The non-terminator P can be rewritten
P-> β 1p' | β 2p' |... | β mp'
P'-> α 1p' | α 2p' |... | α NP'
Explanation: the original p expansion is β X α I .. α I α J .. α j... α T .. the form of Alpha T, that is, a string followed by various Alpha, starting with a certain beta. So it is the same as what is expressed in the form of rewriting.
Ii. Eliminate indirect left recursion
Given grammar G, if G does not contain a loop (P is derived after several steps and P is obtained) and does not contain the formula with ε as the right.
The algorithm for removing left recursion is as follows:
- Non-terminologies of G are arranged in any order, such as A1, A2, A3,...,
- For (I = 1; I <= N; I ++)
For (j = 1; j <= I-1; j ++)
{
Rewrite the production formula like Ai-> AJ gamma to Ai-> delta 1 gamma | Delta 2 gamma |... | Delta K gamma format, where AJ-> delta 1 | Delta 2 |... | Delta K is all the rules about AJ
Eliminate direct left recursion in AI rules
}
- Simplify the syntax obtained from the previous step, that is, remove unnecessary rules.
Iii. First Set
If the syntax G is a binary syntax and does not contain left recursion, the first (α) of the terminator set of each candidate α of the non-terminator G is first (α) = {A | α is deduced as a after 0 or multiple steps... in the form of a, vt}
Interpretation: the meaning of the first set is: after the candidate formula is deduced, the final string is a Terminator. The derivation process is different and there will be multiple different strings (which may be infinite ), A set of the first characters in these strings is the first set of the candidate formula. With this first set, you can know whether the candidate formula can match the word stream to be parsed.
Iv. Follow set
Set the context-independent grammar (two-type grammar) g to S. For any non-terminator A in G, its follow () = {A | s after 0 or multi-step derivation will appear... aa... in the format of a, VT or}
Interpretation: The meaning of the follow set is: In all the sentence patterns of G, it can follow all terminologies or pound signs after non-terminator #. # Is the last character in the case of....
5. Construct the follow set algorithm
- Order # ε follow (s)
- If the grammar G contains rules such as a-> α B Beta, and β = ε, all non-terminologies in first (Beta) are added to follow (B)

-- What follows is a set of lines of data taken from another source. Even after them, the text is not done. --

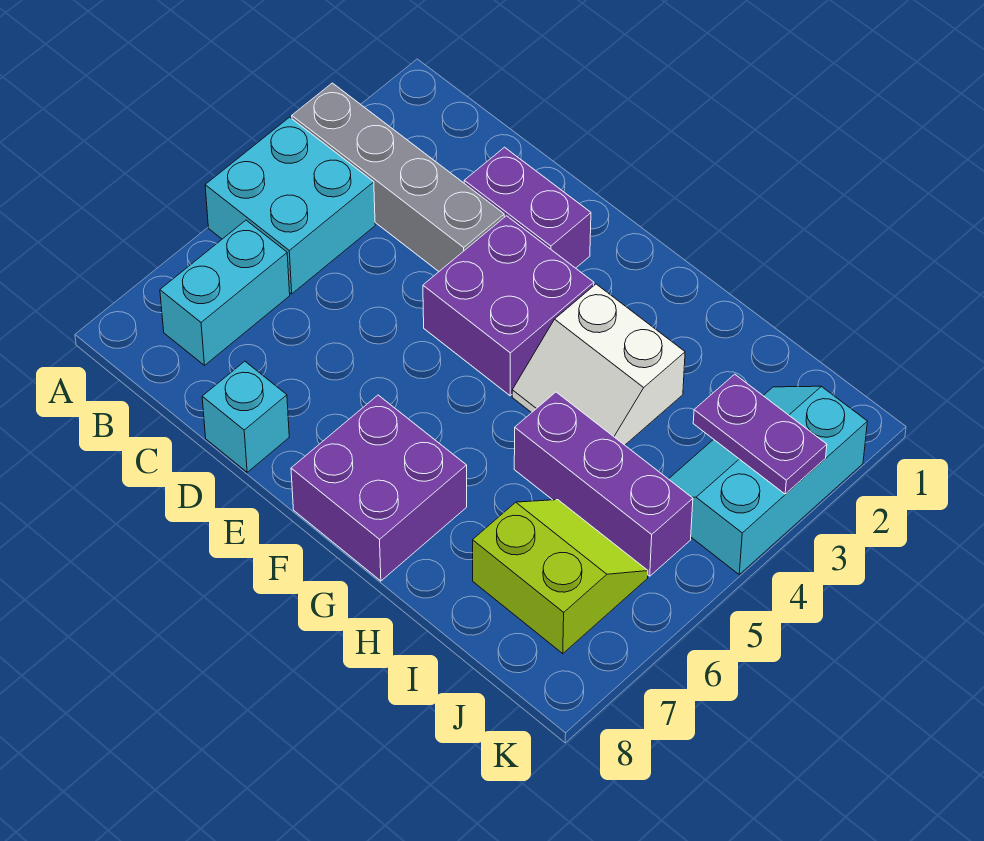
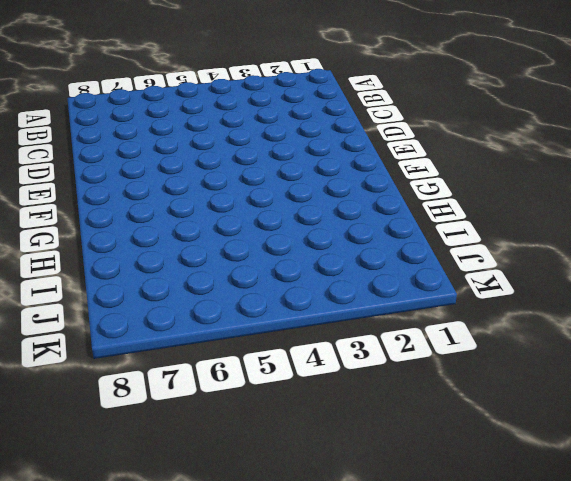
none -> grey brick A3:D3 level 1
none -> cyan brick A4:B5 level 1
none -> cyan brick B6:B7 level 1

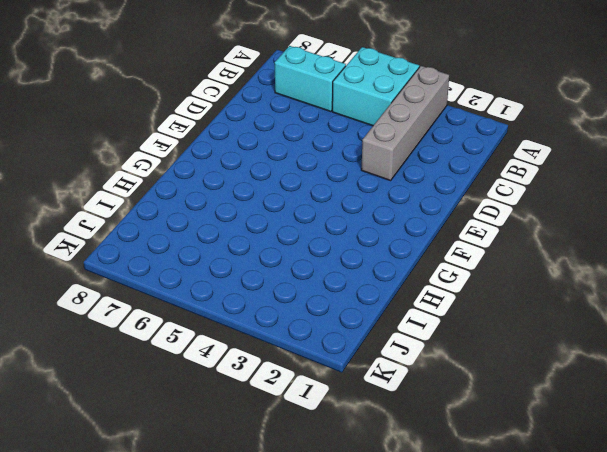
none -> purple brick D2:E2 level 1
none -> cyan brick D8 level 1
none -> purple brick E3:F4 level 1

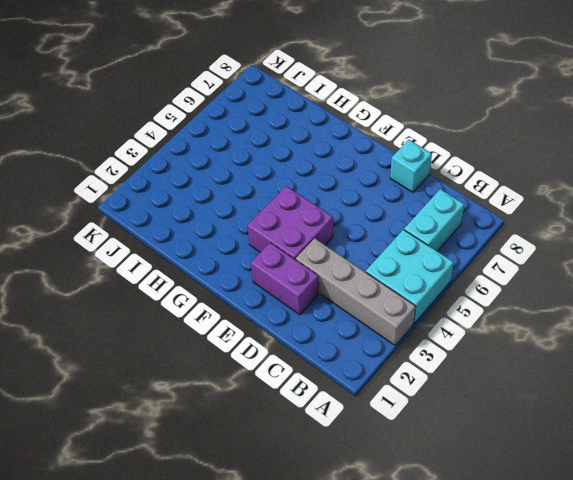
none -> purple brick F7:G8 level 1
none -> white slope G3:H4 level 1 top 3
none -> purple brick H5:J5 level 1

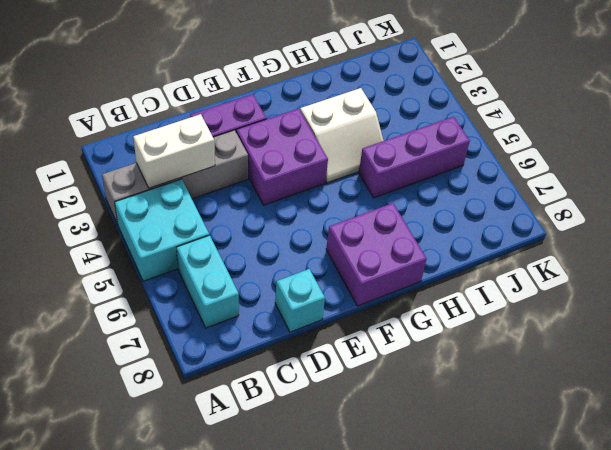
white brick B3:C3 level 2 -> none
none -> lime slope I6:J7 level 1 top 7
none -> cyan slope J2:K4 level 1 top K
none -> purple plate J3:K3 level 2

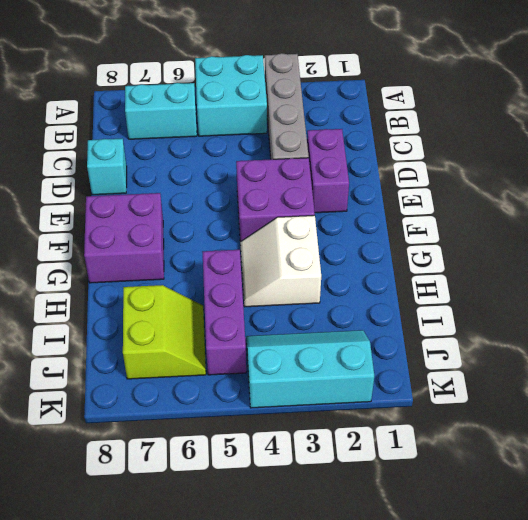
none -> purple plate J3:K3 level 2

- If the grammar G contains rules such as a-> α B or a-> α B Beta, and ε first (β), The follow () add all elements in follow (B)
- Use the first two rules repeatedly until all follow sets remain unchanged.
6. Construct the LL (1) analysis Table Algorithm
Input: grammar g
Output: LL (1) analysis table M (ax, ay) of G, where A is not the Terminator and A is the Terminator.
Algorithm:
- Obtain the first and follow sets of G.
- For (each generation of G, A-> gamma 1 | gamma 2 |... | gamma m)
{
If (a ε first (gamma I) is set to M (A, A) as "a-> gamma I"
If (ε first (gamma I ))
For (each A, follow ())
Set M (A, A) to "a-> gamma I" (actually, all gamma I here are ε)
}
Set all undefined M (A, A) as an error.